▶ [Goal of the exercise] Everything from the top of the data below through the line with "text: (996, 163) -> (1107, 349), Ø80 -> Ø55" should be duplicated exactly, and nothing past it.

▶ [Data shown]

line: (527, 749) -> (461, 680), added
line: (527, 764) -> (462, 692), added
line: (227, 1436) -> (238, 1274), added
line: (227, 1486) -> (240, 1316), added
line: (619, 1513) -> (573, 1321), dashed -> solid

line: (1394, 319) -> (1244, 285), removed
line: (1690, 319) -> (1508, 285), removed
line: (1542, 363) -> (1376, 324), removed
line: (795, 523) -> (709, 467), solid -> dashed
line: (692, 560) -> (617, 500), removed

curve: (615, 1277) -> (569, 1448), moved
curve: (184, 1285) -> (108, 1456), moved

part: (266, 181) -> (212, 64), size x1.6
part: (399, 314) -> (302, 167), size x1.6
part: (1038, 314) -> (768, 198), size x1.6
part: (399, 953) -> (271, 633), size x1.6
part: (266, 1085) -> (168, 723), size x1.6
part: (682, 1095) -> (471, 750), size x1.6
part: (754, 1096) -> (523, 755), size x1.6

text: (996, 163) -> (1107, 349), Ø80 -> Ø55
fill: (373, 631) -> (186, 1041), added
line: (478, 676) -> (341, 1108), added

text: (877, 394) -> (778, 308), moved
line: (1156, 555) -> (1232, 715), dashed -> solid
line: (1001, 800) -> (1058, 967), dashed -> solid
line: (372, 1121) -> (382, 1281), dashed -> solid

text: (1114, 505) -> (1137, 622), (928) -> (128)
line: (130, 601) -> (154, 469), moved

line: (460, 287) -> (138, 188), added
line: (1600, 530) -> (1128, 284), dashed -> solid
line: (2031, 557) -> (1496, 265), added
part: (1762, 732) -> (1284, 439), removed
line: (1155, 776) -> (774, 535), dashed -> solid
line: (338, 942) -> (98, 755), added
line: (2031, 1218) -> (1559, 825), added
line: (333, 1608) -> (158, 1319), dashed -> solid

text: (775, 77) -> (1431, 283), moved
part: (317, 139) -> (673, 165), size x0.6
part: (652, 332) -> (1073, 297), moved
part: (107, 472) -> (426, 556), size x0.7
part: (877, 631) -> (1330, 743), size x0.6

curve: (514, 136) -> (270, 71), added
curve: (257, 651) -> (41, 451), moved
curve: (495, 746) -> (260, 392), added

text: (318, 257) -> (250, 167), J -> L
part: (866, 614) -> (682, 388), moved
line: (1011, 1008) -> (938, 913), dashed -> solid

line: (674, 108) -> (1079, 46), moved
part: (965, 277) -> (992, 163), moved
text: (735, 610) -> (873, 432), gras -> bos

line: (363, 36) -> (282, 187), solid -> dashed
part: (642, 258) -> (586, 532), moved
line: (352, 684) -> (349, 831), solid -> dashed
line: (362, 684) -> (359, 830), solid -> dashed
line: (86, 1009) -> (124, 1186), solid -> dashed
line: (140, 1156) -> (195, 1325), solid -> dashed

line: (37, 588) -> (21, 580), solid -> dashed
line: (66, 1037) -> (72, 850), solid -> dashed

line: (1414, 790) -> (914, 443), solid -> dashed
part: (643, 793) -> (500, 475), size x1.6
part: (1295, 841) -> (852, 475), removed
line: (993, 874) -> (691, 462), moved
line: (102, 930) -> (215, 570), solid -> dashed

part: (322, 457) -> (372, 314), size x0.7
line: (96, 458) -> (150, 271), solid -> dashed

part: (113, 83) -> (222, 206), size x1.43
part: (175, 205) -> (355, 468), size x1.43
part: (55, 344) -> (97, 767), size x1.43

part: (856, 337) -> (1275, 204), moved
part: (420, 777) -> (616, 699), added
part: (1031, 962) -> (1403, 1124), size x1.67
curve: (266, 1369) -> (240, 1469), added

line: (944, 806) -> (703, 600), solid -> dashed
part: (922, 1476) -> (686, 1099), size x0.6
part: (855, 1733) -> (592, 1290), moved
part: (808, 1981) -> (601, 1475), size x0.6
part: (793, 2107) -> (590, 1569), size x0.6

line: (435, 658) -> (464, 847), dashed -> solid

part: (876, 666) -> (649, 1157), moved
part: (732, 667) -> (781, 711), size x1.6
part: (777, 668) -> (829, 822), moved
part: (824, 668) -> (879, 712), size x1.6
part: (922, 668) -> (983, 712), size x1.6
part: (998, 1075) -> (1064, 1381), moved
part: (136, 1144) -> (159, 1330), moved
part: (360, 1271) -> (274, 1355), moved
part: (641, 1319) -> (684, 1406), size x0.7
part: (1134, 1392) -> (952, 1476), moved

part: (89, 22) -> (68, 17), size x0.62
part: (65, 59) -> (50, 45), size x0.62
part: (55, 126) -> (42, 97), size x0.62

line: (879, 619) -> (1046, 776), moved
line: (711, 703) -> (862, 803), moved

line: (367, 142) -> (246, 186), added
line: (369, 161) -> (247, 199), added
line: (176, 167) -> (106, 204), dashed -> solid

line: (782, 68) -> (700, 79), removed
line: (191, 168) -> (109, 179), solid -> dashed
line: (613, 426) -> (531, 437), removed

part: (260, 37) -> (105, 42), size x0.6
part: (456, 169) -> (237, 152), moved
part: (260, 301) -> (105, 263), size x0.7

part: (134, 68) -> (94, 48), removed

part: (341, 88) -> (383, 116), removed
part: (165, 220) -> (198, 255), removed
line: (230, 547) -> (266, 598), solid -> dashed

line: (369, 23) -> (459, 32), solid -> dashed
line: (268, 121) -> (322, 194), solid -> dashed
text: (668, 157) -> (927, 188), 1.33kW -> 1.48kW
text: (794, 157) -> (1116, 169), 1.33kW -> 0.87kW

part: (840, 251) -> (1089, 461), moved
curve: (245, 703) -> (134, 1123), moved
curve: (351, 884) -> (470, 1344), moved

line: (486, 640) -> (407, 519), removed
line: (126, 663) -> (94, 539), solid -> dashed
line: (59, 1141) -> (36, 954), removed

▶ [Written response]
line: (527, 749) -> (461, 680), added
line: (527, 764) -> (462, 692), added
line: (227, 1436) -> (238, 1274), added
line: (227, 1486) -> (240, 1316), added
line: (619, 1513) -> (573, 1321), dashed -> solid

line: (1394, 319) -> (1244, 285), removed
line: (1690, 319) -> (1508, 285), removed
line: (1542, 363) -> (1376, 324), removed
line: (795, 523) -> (709, 467), solid -> dashed
line: (692, 560) -> (617, 500), removed

curve: (615, 1277) -> (569, 1448), moved
curve: (184, 1285) -> (108, 1456), moved

part: (266, 181) -> (212, 64), size x1.6
part: (399, 314) -> (302, 167), size x1.6
part: (1038, 314) -> (768, 198), size x1.6
part: (399, 953) -> (271, 633), size x1.6
part: (266, 1085) -> (168, 723), size x1.6
part: (682, 1095) -> (471, 750), size x1.6
part: (754, 1096) -> (523, 755), size x1.6

text: (996, 163) -> (1107, 349), Ø80 -> Ø55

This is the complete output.